Papa inicia visita à Espanha com pedido de ética na economia

O papa Bento 16 condenou nesta quinta-feira as estruturas econômicas que põem o lucro diante das pessoas, no início de uma viagem pela Espanha, afetada pela recessão e onde os custos da visita do pontífice provocaram violentos protestos.

JUDY MACINNES, REUTERS

18 de agosto de 2011 | 12h37

"A economia não pode ser medida pelo lucro máximo, mas pelo bem comum", disse Bento 16 a jornalistas, no avião que o levava a Madri para o início de uma visita de quatro dias, concentrada nas festividades da Jornada Mundial da Juventude, evento da Igreja Católica Romana.

"A economia não pode funcionar somente com auto-regulamentação mercantil, mas precisa de um motivo ético para agir pelo homem", disse ele.

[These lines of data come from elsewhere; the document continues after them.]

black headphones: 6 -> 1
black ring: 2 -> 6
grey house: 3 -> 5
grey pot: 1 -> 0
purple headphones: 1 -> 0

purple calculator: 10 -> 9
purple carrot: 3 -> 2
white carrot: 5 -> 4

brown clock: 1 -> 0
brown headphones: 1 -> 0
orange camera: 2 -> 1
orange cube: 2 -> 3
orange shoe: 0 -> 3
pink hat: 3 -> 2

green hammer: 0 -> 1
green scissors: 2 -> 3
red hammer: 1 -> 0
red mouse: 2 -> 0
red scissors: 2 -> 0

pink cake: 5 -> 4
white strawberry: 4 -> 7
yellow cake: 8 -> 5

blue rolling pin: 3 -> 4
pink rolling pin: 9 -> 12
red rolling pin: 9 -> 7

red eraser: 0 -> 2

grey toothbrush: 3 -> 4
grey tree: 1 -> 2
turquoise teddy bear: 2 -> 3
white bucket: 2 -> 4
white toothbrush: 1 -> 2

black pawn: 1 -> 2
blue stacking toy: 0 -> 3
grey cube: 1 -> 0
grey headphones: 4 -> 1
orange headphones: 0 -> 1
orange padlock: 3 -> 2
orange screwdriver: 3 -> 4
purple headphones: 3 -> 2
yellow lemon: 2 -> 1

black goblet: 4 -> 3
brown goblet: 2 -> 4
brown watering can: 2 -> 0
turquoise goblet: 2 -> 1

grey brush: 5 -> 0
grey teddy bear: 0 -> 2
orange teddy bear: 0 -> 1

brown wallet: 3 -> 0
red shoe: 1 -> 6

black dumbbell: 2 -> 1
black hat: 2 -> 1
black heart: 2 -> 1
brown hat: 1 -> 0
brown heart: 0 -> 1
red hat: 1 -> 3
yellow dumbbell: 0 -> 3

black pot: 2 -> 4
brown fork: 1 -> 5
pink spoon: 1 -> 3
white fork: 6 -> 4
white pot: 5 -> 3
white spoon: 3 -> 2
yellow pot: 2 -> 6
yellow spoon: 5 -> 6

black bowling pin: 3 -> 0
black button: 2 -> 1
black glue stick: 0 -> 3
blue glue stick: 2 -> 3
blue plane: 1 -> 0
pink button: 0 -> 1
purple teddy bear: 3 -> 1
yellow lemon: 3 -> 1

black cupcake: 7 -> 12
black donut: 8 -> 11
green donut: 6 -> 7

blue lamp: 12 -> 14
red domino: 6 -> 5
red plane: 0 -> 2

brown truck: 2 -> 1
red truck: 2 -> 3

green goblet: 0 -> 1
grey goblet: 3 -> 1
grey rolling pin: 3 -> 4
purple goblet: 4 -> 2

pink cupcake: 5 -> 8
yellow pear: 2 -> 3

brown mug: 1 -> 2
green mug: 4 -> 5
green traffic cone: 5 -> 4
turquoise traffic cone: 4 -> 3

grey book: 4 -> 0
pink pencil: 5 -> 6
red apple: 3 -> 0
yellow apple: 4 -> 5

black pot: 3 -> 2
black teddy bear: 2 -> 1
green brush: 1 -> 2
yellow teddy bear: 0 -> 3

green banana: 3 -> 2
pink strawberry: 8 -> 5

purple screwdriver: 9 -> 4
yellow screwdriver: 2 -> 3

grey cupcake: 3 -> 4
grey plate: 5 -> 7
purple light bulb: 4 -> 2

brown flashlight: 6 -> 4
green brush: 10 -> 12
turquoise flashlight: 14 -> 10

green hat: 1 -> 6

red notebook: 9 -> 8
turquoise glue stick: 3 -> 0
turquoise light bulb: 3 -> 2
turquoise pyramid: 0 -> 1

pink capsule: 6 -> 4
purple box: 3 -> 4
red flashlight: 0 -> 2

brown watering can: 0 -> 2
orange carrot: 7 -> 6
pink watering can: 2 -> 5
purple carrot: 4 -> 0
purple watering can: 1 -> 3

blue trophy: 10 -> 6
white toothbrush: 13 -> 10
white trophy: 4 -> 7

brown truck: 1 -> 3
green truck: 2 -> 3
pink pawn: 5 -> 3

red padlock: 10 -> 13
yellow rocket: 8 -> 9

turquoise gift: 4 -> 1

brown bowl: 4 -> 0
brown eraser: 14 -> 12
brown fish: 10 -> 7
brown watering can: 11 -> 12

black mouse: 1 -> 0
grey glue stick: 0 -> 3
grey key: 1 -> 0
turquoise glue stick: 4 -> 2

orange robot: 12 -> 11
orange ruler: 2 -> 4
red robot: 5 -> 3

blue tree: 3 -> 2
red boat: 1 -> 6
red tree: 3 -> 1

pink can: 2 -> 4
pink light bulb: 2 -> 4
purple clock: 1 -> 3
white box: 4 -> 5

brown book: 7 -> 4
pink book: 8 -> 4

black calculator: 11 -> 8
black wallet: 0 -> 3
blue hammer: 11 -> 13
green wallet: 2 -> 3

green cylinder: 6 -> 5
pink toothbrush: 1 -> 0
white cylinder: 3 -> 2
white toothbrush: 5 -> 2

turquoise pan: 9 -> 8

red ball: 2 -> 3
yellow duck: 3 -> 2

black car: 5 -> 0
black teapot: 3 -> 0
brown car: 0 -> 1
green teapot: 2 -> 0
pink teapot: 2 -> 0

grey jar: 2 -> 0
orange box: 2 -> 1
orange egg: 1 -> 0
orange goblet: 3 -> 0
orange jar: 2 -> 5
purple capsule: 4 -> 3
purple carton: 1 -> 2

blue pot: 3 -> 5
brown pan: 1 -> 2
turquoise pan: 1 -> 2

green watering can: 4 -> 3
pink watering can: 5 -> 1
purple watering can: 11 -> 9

A economia espanhola enfrenta dificuldades para sair de uma recessão que deixa 1 em cada 5 trabalhadores desempregados, dos quais boa parte são jovens.

O descontentamento com os cortes de gastos do governo, a economia em dificuldades e a perda de perspectivas de obter um emprego deu origem a um movimento de protesto denominado "Os Indignados", formado por jovens que ocuparam em maio a praça central de Madri, a Puerta del Sol.

Os custos da viagem do papa num momento de crise econômica reacenderam os protestos dos Indignados e outros grupos, incluindo gays e lésbicas. As manifestações se tornaram violentas na quarta-feira, quando houve confrontos entre jovens que protestavam e peregrinos que iriam participar da Jornada católica.

O governo se negou a divulgar dados de gastos com a segurança extra para a visita do papa, entre outros, mas se estima que custe ao redor de 100 milhões de euros.

Organizadores da Jornada dizem que não haverá despesas para os contribuintes e que a visita vai gerar renda para os cofres públicos.